Posted in Uncategorized

WP BOARD OF EDUCATION to Vote August 29 to Continue Interim Superintendent Timothy Connors on Interim Basis When School Starts in September.

Hits: 322

2016815schooltests 049

The Board of Education Monday evening, with Timothy Connors, Interim Superintendent of Schools, (far left), President Rosemarie Eller center and Charles Norris, right. The Board will vote August 29 to retain Mr. Connors as Interim Superintendent while awaiting the return of Superintendent Dr. Paul Fried

WPCNR SCHOOL DAYS. By John F. Bailey. August 18, 2016:

At the White Plains Board of Education meeting Monday evening, Interim Superintendent of Schools Timothy P. Connors, announced that Dr. Paul Fried, the Superintendent of Schools is unable to return on a daily basis, and that he Connors would continue to be acting Superintendent while Dr. Fried is unable to continue when schools start in September.

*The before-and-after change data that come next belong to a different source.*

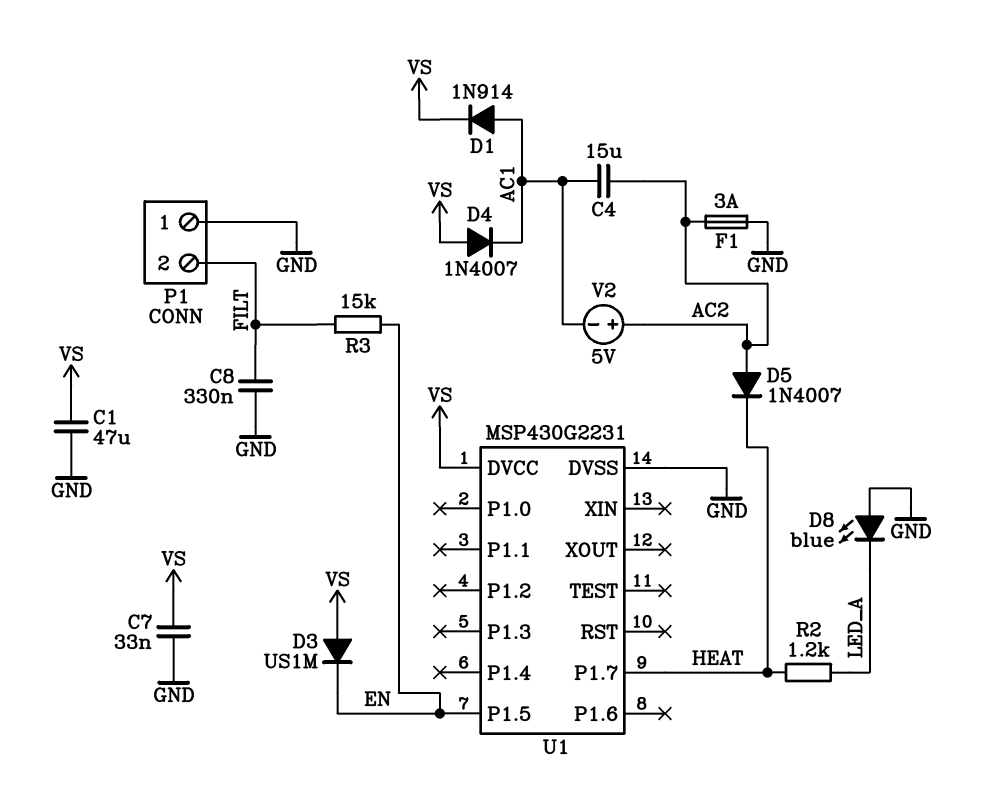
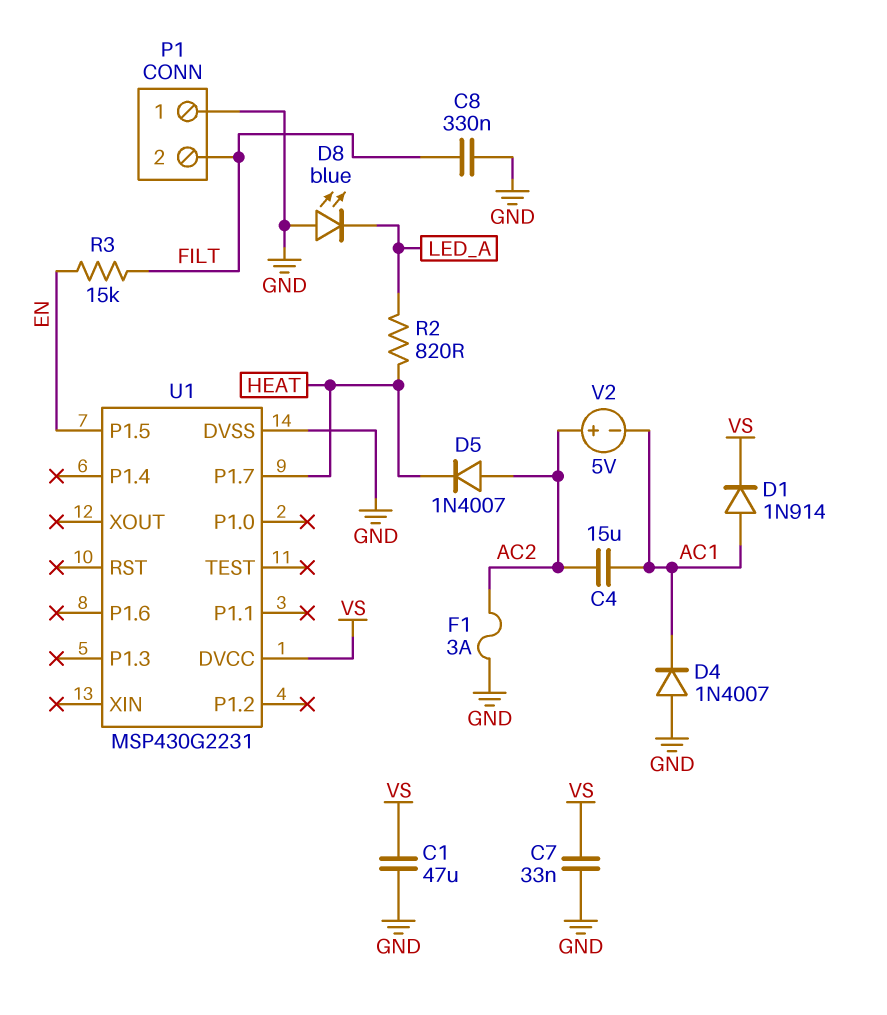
D3: diode US1M (A VS, K EN) -> none
D4: diode 1N4007 (A VS, K AC1) -> diode 1N4007 (A GND, K AC1)
R2: 1.2k (HEAT, LED_A) -> 820 (HEAT, LED_A)

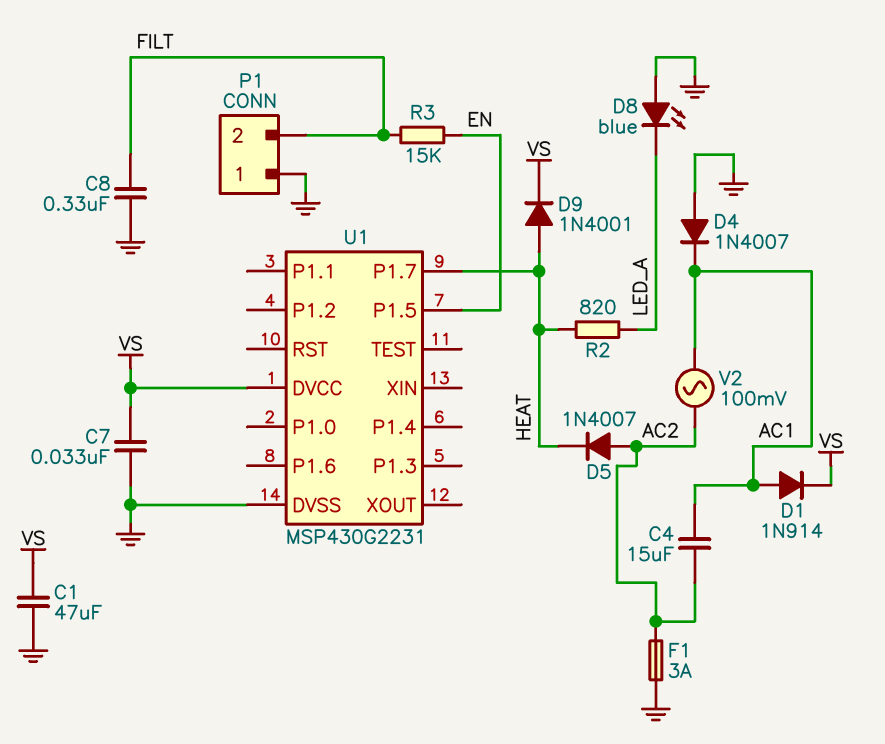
D9: none -> diode 1N4001 (A HEAT, K VS)
V2: 5V (plus AC2, minus AC1) -> AC 100mV (AC1, AC2)

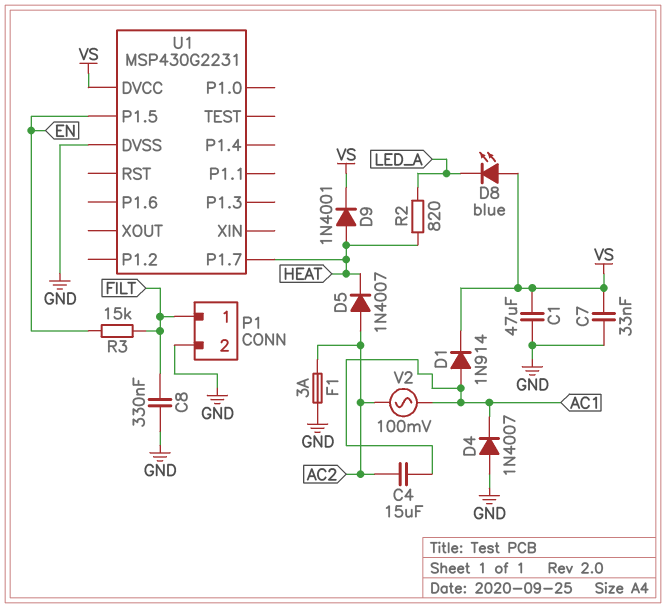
D8: LED blue (A GND, K LED_A) -> LED blue (A VS, K LED_A)
P1 pin 1: GND -> FILT
P1 pin 2: FILT -> GND

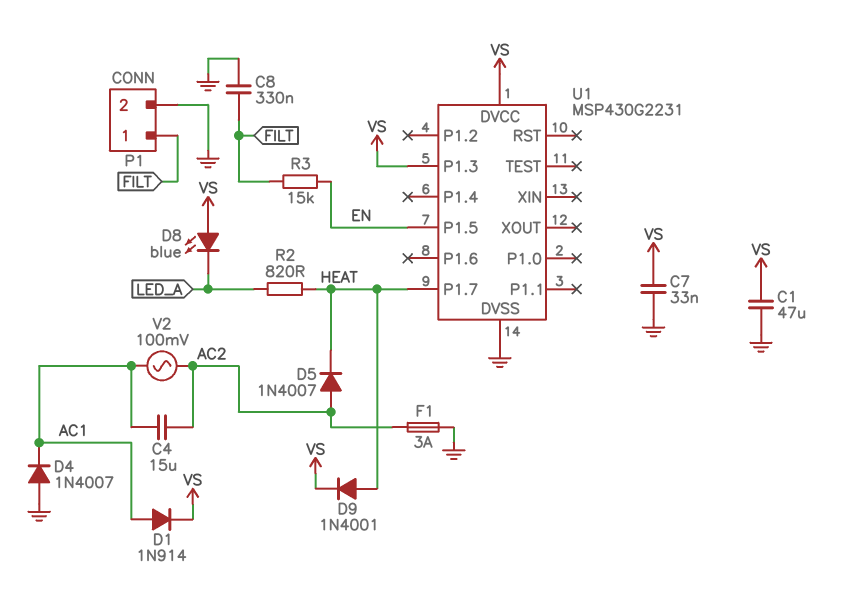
U1 pin P1.3: none -> VS

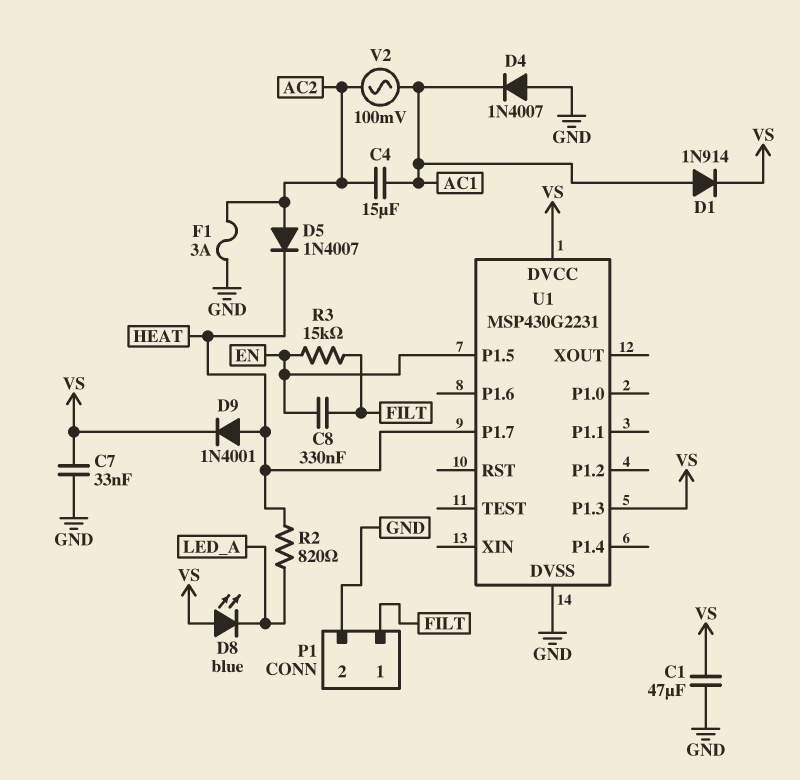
C8: 330nF (FILT, GND) -> 330nF (EN, FILT)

Mr. Connors was brought back on per diem as needed basis as Interim Superintendent in June when Dr. Fried could not continue his duties. There has been no announcement of the specific reason or circumstances that have affected Dr. Fried.

Thursday, Michele Schoenfeld, Clerk to the Board of Education, told WPCNR the Board will vote August 29 to hire Mr. Connors for an unspecified period until Dr. Fried is able to resume his duties.

Connors has been Interim Superintendent for approximately 2-1/2 months, on per day diem, handling the District business in Fried’s absence. He appears and comes in when the Board meets or district matters need his input and supervision.

Connors told WPCNR, after the announcement, said “I’ll tell you as soon as I get something (on the Fried situation).”

Connors was White Plains Superintendent of Schools from 2002 to 2009, returned as Interim Superintendent for two years, after Dr. Christopher Clouet left. During Connors’ previous Interim Superintendent term, he negotiated the current teacher contract.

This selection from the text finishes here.